Rollup of 13 pull requests
Successful merges:
- #56141 ([std] Osstr len clarity)
- #56366 (Stabilize self_in_typedefs feature)
- #56395 (Stabilize dbg!(...))
- #56401 (Move VecDeque::resize_with out of the impl<T:Clone> block)
- #56402 (Improve the unstable book example for #[marker] trait)
- #56412 (Update tracking issue for `extern_crate_self`)
- #56416 (Remove unneeded body class selector)
- #56418 (Fix failing tidy (line endings on Windows))
- #56419 (Remove some uses of try!)
- #56432 (Update issue number of `shrink_to` methods to point the tracking issue)
- #56433 (Add description about `crate` for parse_visibility's comment)
- #56435 (make the C part of compiler-builtins opt-out)
- #56438 (Remove not used `DotEq` token)
Failed merges:
r? @ghost
Remove not used `DotEq` token
Currently libproc_macro does not use `DotEq` token.
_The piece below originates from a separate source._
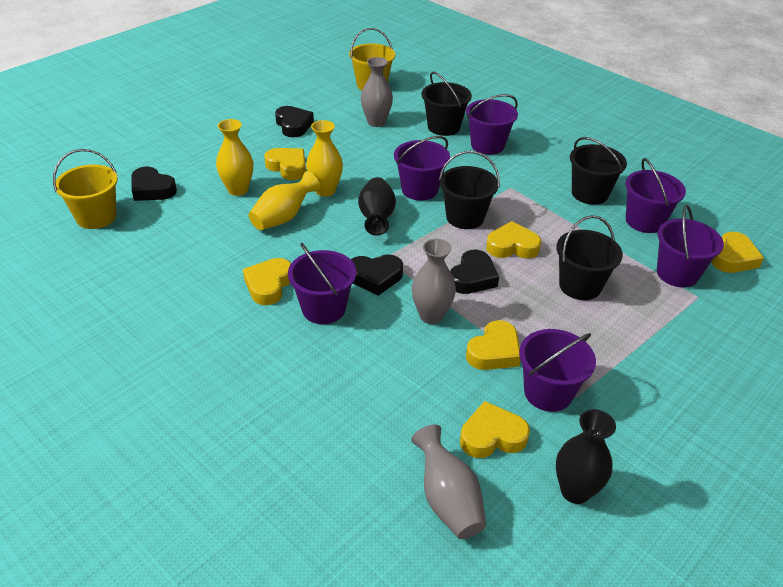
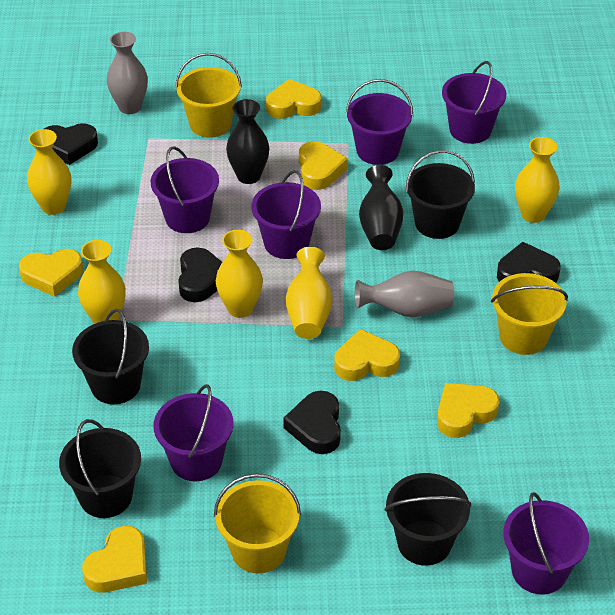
grey vase: 3 -> 2
yellow bucket: 2 -> 3
yellow vase: 3 -> 5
https://github.com/rust-lang/rust/pull/49545 changed libproc_macro
to not generate `DotEq` token.
make the C part of compiler-builtins opt-out
I'd like to be able to use Xargo to build a libstd without having a full C toolchain for the target. This is a start (but the fact that libstd is a dylib is still a problem).
However, compiler_builtin already has somewhat similar logic to not require a C compiler for wasm:
fe74674f6e/build.rs (L36-L41)
(WTF GitHub, why doesn't this show an embedded code preview??)
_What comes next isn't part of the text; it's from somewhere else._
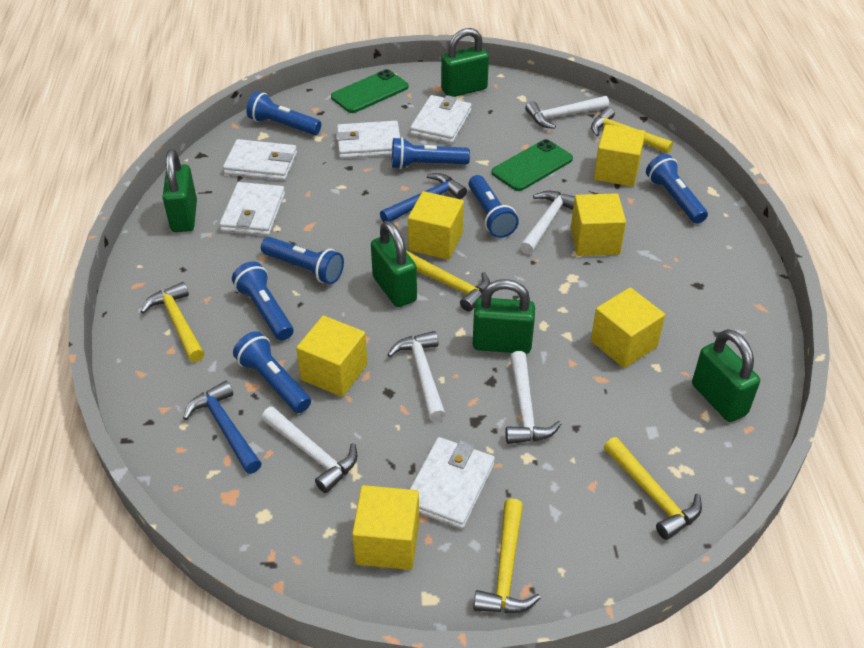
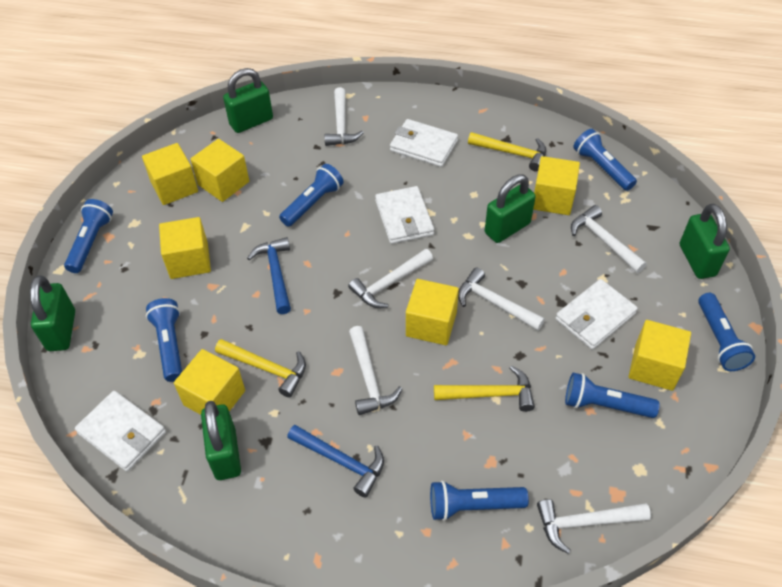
green phone: 2 -> 0
white hammer: 5 -> 6
white wallet: 5 -> 4
yellow cube: 6 -> 7
yellow hammer: 5 -> 3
I wonder if there is a way to not have two separate mechanisms? Like, move the above wasm logic to some place that controls the libstd feature, or so? Or is it okay to have these two mechanisms co-exist?
Cc @alexcrichton
Improve the unstable book example for #[marker] trait
The previous one didn't actually use the Display&Debug bounds in any way, so I think this one is a bit more meaningful.
Stabilize dbg!(...)
Per FCP in https://github.com/rust-lang/rust/issues/54306 (which is ~1 day from completion).
r? @SimonSapin
The PR is fairly isolated so a rollup should probably work.